By Nick Tabor, New Era Senior Staff Writer
Beginning in January, indigent clients who want contraceptives or cancer screenings won’t be able to get them from the Christian County Health Department unless they live here.
The alternative is for their home counties to sign a contract with Christian County before Jan. 1. They would reimburse Christian County for each service rendered, and the exchange could go both ways.
The policy won’t affect any services that depend entirely on federal or state funding. It will only apply to those that depend on local property taxes.
Mark Pyle, director of the Christian County Health Department, said residents of Todd and Trigg counties often seek services here. Those who don’t have insurance can buy contraceptives or cancer services on a sliding scale. Those with low enough incomes don’t pay anything.

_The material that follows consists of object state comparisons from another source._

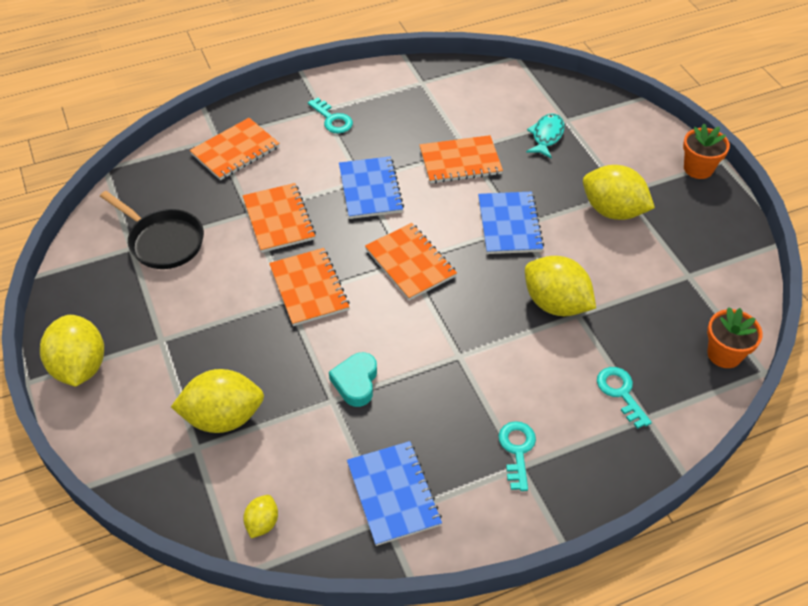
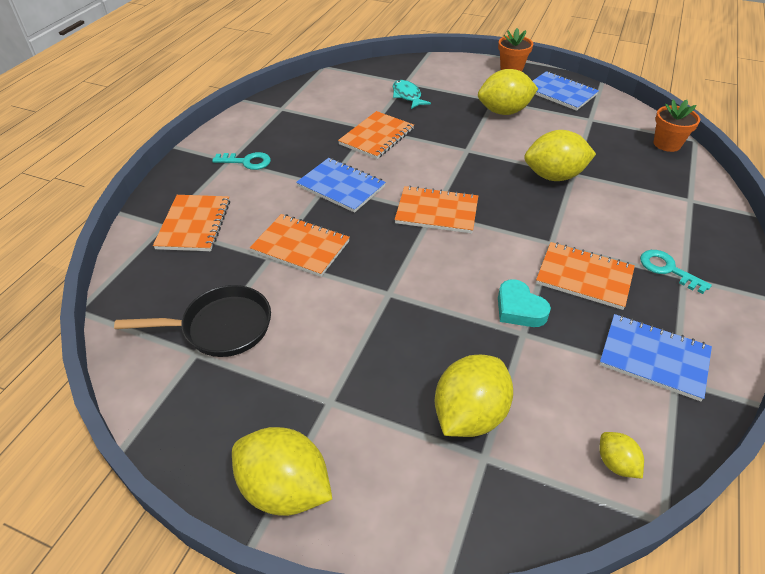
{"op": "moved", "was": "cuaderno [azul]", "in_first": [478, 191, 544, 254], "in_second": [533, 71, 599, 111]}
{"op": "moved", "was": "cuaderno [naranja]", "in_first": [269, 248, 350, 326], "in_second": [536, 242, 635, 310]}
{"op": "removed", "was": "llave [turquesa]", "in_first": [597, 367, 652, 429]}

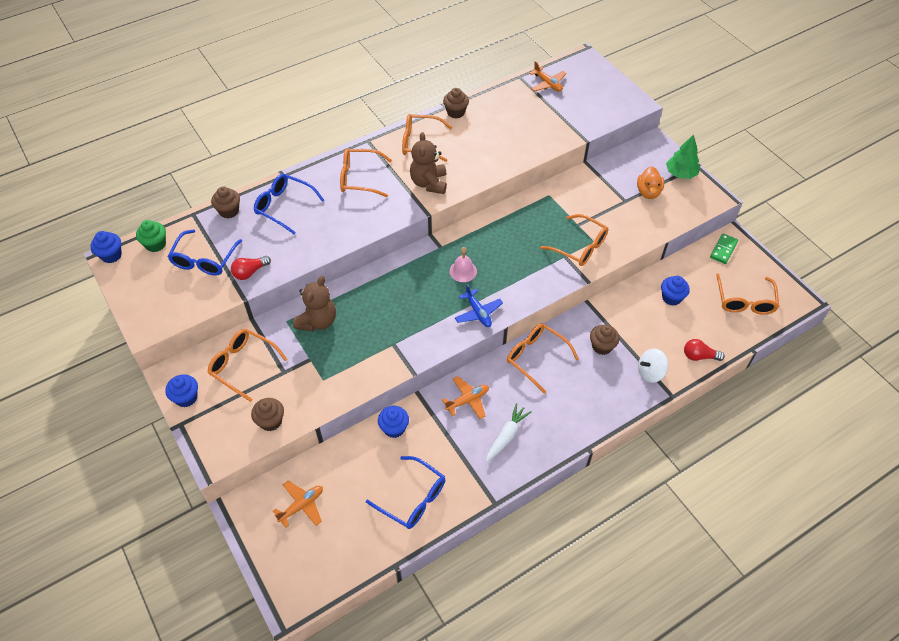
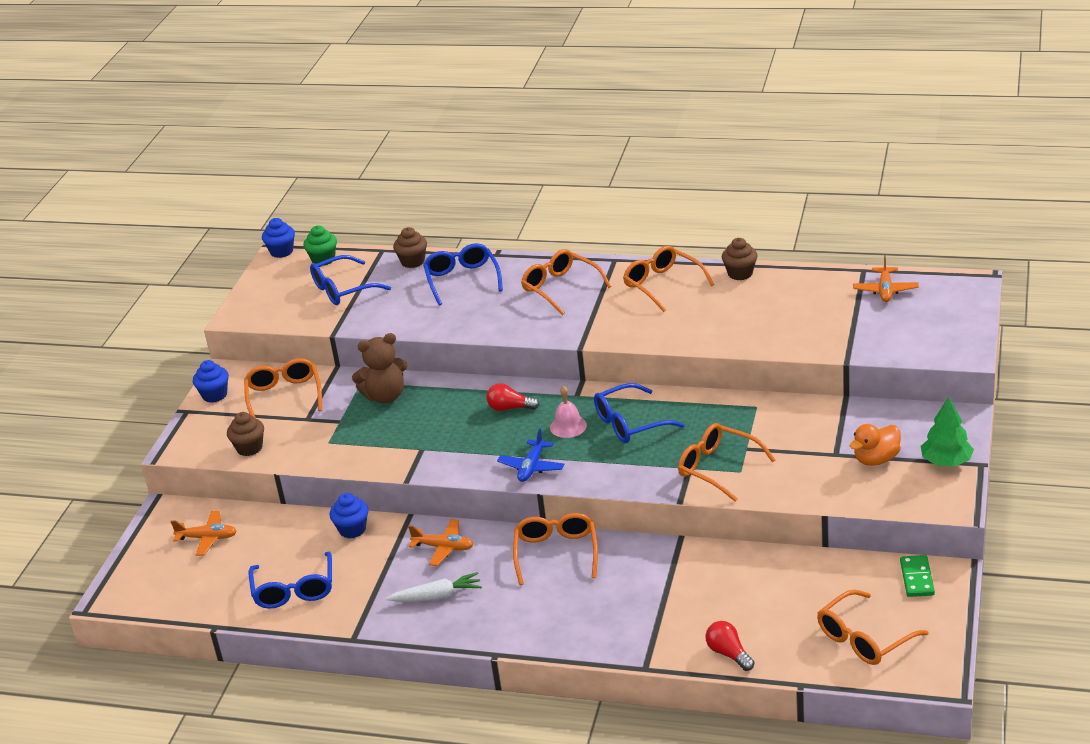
{"op": "removed", "was": "osito [marrón]", "in_first": [410, 132, 447, 194]}
{"op": "turned", "was": "gafas [naranja]", "in_first": [540, 214, 608, 266], "in_second": [678, 423, 775, 502], "clockwise": 135}
{"op": "turned", "was": "ficha de dominó [verde]", "in_first": [710, 233, 738, 264], "in_second": [900, 555, 935, 597], "clockwise": -75}
{"op": "moved", "was": "bombilla [rojo]", "in_first": [231, 256, 271, 280], "in_second": [486, 383, 540, 411]}
{"op": "removed", "was": "magdalena [azul]", "in_first": [661, 276, 690, 306]}
{"op": "removed", "was": "magdalena [marrón]", "in_first": [590, 325, 619, 355]}
{"op": "removed", "was": "peonza [blanco]", "in_first": [638, 348, 668, 383]}
{"op": "added", "now": "gafas [azul]", "in_second": [594, 383, 685, 443]}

Christian County residents sometimes seek services from health departments in those counties, but the volume is much lower, Pyle said. He announced the policy change Monday evening at a Christian County Board of Health meeting.
There’s nothing in state law saying the health departments have to serve anyone who comes in, regardless of where they live, he said.
Allison Beshear, spokeswoman for the Pennyrile District Health Department, which comprises Trigg County, said she hadn’t heard about this new policy before a phone interview with the New Era.
“This is complete news to us,” she said. She added that she’s willing to discuss the issue with Pyle. She understands the tight spot he’s in.
Jen Harris, director of the Todd County Health Department, said she hadn’t heard of it either. But it might cause problems for the residents of her small county, she said.
“There’s a reason why they’re not going to their own county health department if that’s where they live,” she said. “There may be girls, or guys, who are in need of some type of contraceptive or family planning service that they don’t feel comfortable coming to our health department for, because maybe a relative works here or maybe a family friend works here.”
Christian County Health Department’s budget is in trouble. Pyle estimates the revenue is down $192,000. Some of this comes from lagging reimbursements for contraceptives it has supplied. But the vast majority, $153,000, is delayed payment from the Medicaid provider Kentucky Spirit.
Kentucky Spirit is ending its contract with the state by July 1. No one can say yet whether the Christian County Health Department, and all the other organizations awaiting payments from the company, will ever get their money, Pyle said.
It would help the department’s bottom line to treat fewer indigent patients. In the 2010-11 fiscal year, the department spent $50,441 from local taxes to buy contraceptives and fund counseling related to family planning, according to financial records.
It’s only fair to this county’s taxpayers to restrict that money to local clients, Pyle said.
“We would love to be able to serve everyone,” he said. “But we have financial constraints that won’t allow us to.”
Pyle said health officials in Todd and Trigg counties are facing similar budget struggles, so they understand. So far their discussions of a contract haven’t gotten serious.
To further alleviate budget problems, the Christian County Health Department won’t accept Kentucky Spirit payments as of Jan. 1. This way Kentucky Spirit clients who already have appointments in the next six weeks can leave their plans intact.
The Lake Cumberland Health District Health Department, which covers 10 counties, is awaiting about $2.3 million in Kentucky Spirit payments.
In other business:
- Pyle outlined the new Community Health Assessment and Improvement Plan in significant detail for the board members. He reminded them of his promise that board meetings will focus more on public health now and less on finances.
- Pyle announced St. Luke Free Clinic will hire a new director to replace Betsy Bond, who recently resigned. Because the health department will cut its formal ties with St. Luke next year, Pyle wants the clinic’s board to have charge of the hiring process.
- Pyle said that whenever school nurse positions open in the future, he’ll fill them with registered nurses instead of licensed practical nurses. Because of a policy that took effect this fall, only RNs can bill to Medicaid. The health department currently has six LPNs in its schools, so it will lose about $6,000 in annual reimbursements because of the policy, he said. But it would be impracticable to replace the six LPNs in a sweep.
- The health department has received two state grants — $100,000 for colon cancer outreach and colonoscopies and $39,226 for abstinence education. As usual, the department will pay Alpha Alternative to provide the education.